Los fantasmas empezaron a gemir, a temblar y a mirar el techo, pero Annabeth sabía que no veían lo mismo que ella. Aquellos fantasmas eran guerreros, no ingenieros. Los hijos de Atenea tenían muchas aptitudes, no solo en el combate. Annabeth había estudiado arquitectura durante años. Sabía que esa antigua cámara estaba a punto de venirse abajo. Reconocía las fracturas de la presión, que emanaban de un único punto: la parte superior del arco de piedra situado justo encima de ella. El coronamiento estaba a punto de desmoronarse, y cuando eso ocurriera, suponiendo que pudiera calcular correctamente el momento…

—¡Imposible! —gritó el pater—. La tejedora nos ha ofrecido muchos tributos para que destruyamos a todo hijo de Atenea que ose entrar en nuestro templo. Y nunca la decepcionamos. No podemos dejarte pasar.

—¡Entonces temes mi poder! —dijo Annabeth—. ¡Reconoces que yo podría destuir vuestra cámara sagrada!

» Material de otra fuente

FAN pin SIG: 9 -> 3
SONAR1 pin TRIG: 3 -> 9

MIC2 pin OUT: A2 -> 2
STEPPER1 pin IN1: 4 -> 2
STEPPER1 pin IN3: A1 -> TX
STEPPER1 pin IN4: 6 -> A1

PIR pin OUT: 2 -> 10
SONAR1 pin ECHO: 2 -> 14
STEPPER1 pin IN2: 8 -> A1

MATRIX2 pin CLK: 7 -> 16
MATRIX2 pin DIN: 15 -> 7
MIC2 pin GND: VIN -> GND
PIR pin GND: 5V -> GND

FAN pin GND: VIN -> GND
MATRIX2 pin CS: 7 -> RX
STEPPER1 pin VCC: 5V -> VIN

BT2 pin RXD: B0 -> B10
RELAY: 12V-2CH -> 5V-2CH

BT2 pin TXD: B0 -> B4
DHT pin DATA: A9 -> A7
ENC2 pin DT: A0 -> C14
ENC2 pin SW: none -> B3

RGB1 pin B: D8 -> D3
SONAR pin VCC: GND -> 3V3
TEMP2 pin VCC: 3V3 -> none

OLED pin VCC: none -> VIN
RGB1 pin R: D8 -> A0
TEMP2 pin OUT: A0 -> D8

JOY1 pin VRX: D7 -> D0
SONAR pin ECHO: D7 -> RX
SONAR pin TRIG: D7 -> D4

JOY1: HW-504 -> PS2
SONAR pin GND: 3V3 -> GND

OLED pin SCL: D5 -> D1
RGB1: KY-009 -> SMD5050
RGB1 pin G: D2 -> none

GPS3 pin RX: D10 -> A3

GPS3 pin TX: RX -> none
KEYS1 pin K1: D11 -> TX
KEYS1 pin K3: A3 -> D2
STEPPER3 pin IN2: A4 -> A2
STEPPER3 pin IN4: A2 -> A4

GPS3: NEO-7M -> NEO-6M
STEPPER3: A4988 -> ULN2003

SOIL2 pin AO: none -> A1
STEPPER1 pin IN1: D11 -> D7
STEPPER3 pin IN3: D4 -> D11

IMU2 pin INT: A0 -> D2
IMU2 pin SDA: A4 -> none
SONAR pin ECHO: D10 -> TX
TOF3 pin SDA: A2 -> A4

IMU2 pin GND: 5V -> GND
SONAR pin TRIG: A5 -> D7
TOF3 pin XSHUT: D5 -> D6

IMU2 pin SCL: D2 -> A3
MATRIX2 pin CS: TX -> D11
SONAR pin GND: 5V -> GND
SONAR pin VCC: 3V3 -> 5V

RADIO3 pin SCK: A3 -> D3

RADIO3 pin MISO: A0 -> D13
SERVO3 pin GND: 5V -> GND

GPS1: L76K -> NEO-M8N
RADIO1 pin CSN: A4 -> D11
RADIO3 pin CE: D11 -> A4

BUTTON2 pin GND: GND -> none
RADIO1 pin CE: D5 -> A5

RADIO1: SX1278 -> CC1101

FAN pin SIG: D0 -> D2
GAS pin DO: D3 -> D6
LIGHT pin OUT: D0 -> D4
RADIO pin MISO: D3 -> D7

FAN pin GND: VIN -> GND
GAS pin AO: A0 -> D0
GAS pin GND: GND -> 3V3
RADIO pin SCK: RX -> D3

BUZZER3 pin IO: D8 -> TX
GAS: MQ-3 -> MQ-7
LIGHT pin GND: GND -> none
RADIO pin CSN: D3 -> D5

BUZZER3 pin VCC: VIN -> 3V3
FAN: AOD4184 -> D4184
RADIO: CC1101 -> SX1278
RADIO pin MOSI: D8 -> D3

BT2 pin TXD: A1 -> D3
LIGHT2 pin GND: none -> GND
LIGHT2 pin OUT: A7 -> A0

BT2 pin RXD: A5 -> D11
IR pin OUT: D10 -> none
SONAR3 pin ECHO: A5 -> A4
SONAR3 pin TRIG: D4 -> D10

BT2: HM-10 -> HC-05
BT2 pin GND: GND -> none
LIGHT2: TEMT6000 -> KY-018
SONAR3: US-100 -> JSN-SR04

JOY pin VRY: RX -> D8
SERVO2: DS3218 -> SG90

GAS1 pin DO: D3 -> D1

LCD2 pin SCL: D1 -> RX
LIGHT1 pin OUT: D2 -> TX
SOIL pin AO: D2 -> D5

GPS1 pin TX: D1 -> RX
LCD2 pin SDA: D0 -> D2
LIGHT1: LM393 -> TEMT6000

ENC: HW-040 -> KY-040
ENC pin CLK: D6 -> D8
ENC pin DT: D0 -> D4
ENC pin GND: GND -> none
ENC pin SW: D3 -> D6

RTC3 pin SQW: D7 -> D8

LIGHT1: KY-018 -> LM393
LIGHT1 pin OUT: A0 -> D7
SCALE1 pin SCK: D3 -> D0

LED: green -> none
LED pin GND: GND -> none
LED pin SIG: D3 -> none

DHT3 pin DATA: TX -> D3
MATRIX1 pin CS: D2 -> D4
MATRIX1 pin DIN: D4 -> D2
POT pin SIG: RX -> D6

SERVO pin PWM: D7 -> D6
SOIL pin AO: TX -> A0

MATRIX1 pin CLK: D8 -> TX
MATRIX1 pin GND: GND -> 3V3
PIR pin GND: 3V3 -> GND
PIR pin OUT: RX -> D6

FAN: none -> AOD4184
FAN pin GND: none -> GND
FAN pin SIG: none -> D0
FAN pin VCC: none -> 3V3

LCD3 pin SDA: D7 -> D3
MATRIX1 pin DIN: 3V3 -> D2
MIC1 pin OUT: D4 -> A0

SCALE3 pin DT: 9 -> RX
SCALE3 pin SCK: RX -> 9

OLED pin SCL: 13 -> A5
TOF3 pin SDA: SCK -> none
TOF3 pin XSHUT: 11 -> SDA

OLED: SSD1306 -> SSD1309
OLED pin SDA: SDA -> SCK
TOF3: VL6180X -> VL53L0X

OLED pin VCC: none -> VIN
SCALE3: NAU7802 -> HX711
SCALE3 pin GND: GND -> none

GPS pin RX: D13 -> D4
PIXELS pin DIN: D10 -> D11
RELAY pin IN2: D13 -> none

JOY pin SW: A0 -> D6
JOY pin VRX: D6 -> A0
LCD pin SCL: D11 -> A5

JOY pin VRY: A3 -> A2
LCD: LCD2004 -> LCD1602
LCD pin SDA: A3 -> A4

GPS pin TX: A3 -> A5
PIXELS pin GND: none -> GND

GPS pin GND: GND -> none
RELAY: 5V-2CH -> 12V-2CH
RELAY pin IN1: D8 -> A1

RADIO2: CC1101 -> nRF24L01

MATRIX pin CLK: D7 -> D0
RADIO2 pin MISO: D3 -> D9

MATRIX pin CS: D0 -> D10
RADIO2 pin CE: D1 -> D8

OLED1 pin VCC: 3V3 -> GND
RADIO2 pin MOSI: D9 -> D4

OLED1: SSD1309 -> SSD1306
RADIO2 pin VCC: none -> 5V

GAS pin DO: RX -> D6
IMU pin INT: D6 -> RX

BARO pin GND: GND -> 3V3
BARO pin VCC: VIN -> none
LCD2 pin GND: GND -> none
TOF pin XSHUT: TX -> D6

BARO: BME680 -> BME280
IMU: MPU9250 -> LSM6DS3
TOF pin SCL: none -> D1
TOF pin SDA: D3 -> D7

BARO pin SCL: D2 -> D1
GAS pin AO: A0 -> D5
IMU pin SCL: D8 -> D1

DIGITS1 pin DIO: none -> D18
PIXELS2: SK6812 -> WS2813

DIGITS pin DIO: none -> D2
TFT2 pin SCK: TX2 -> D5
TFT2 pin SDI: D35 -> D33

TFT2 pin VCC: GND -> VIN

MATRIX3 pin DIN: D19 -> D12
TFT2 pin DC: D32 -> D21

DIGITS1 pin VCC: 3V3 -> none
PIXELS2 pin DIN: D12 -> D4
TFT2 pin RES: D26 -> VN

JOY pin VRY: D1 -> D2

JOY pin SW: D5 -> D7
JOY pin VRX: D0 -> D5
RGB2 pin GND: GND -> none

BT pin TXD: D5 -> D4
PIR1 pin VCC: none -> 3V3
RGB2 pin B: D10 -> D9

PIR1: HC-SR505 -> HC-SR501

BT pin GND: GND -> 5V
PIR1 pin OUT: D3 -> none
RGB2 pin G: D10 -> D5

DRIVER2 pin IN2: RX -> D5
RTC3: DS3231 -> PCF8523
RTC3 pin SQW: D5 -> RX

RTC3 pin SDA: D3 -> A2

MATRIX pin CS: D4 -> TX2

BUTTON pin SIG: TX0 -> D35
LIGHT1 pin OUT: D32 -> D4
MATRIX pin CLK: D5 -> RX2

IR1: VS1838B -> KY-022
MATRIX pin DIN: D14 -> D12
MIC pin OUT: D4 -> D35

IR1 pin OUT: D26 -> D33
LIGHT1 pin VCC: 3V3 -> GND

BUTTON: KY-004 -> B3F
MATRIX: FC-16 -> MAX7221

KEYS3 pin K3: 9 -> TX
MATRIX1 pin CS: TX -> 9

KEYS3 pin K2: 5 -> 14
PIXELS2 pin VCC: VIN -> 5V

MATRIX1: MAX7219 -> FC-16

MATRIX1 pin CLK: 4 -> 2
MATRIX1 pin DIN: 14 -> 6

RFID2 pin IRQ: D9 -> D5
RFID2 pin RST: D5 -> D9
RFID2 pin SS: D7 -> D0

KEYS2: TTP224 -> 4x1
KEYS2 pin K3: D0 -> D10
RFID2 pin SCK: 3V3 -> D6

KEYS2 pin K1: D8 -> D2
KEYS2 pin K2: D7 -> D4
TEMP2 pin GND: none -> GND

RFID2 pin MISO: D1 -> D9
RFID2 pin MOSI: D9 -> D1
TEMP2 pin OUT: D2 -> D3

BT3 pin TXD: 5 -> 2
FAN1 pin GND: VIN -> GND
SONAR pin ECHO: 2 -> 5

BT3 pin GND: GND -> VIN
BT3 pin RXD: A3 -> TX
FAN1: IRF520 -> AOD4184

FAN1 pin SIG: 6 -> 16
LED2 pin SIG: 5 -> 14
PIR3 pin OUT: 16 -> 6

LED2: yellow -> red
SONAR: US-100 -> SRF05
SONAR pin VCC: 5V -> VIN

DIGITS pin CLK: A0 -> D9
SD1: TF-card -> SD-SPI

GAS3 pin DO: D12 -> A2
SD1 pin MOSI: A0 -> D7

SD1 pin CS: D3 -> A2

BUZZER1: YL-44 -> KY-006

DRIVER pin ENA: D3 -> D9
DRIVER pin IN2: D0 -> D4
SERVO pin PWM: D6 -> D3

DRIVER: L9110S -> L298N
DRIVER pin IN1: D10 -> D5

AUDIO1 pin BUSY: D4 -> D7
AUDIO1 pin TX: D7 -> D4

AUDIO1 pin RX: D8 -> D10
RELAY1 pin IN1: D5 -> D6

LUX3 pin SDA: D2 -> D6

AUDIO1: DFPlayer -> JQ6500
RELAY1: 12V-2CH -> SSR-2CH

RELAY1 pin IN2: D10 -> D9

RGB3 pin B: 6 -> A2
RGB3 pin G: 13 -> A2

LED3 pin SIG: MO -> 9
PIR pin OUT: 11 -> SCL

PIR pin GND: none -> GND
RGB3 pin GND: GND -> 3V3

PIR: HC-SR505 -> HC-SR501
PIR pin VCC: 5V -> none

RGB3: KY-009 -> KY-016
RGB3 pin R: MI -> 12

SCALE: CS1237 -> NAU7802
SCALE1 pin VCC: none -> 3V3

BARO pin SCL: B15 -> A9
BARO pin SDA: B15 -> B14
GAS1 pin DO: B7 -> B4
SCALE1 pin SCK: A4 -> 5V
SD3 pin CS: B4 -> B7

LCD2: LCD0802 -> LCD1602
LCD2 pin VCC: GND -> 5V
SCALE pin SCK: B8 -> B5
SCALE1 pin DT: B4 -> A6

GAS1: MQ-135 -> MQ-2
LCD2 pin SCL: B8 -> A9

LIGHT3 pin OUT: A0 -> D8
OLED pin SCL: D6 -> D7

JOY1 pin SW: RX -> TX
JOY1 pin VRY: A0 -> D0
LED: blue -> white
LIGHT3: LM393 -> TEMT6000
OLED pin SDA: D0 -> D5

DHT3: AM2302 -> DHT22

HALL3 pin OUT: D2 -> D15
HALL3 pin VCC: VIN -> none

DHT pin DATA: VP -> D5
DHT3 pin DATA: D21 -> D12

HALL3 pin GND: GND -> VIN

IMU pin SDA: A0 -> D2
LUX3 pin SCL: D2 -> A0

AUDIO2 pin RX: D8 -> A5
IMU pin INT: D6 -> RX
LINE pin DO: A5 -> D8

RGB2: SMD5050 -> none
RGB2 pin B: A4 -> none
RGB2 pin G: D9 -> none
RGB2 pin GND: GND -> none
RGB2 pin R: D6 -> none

El pater frunció el entrecejo. Se puso derecho el gorro con inquietud. Annabeth sabía que lo había puesto en una situación imposible. No podía echarse atrás sin parecer un cobarde.

—Haz lo que quieras, hija de Atenea —decidió—. Nadie puede derribar la cueva de Mitra, y menos de un solo golpe. ¡Y menos aún una chica!

Annabeth levantó la daga. El techo era bajo. Podía llegar fácilmente al coronamiento, pero tendría que aprovechar su único golpe.

La puerta situada detrás de ella estaba bloqueada, pero en teoría, si la sala empezaba a desplomarse, los ladrillos se volverían endebles y se desmoronarían. Debería poder abrirse paso antes de que todo el techo se viniera abajo; suponiendo, claro está, que hubiera algo detrás de la pared de ladrillo, no solo tierra sólida; y suponiendo que Annabeth fuera lo bastante rápida y lo bastante fuerte y tuviera la suficiente suerte. De lo contrario, estaba a punto de convertirse en una tortita semidivina.

—Bueno, chicos —dijo—. Parece que habéis elegido al dios de la guerra equivocado.

Golpeó el coronamiento. La hoja de bronce celestial lo hizo añicos como si fuera un terrón de azúcar. Por un instante no pasó nada.

—¡Ja! —se regodeó el pater—. ¿Lo ves? ¡Atenea no tiene ningún poder aquí!

La sala tembló. Una fisura recorrió el techo a lo largo, y el otro extremo de la caverna se desplomó y sepultó el altar y al pater. Se abrieron más grietas. De los arcos cayeron ladrillos. Los fantasmas gritaban y huían, pero no podían atravesar las paredes. Al parecer, no podían salir de esa cámara ni siquiera muertos.

Annabeth se volvió. Embistió contra la entrada con todas sus fuerzas, y los ladrillos cedieron. Mientras la cueva de Mitra implosionaba detrás de ella, se lanzó a la oscuridad y se sorprendió cayendo.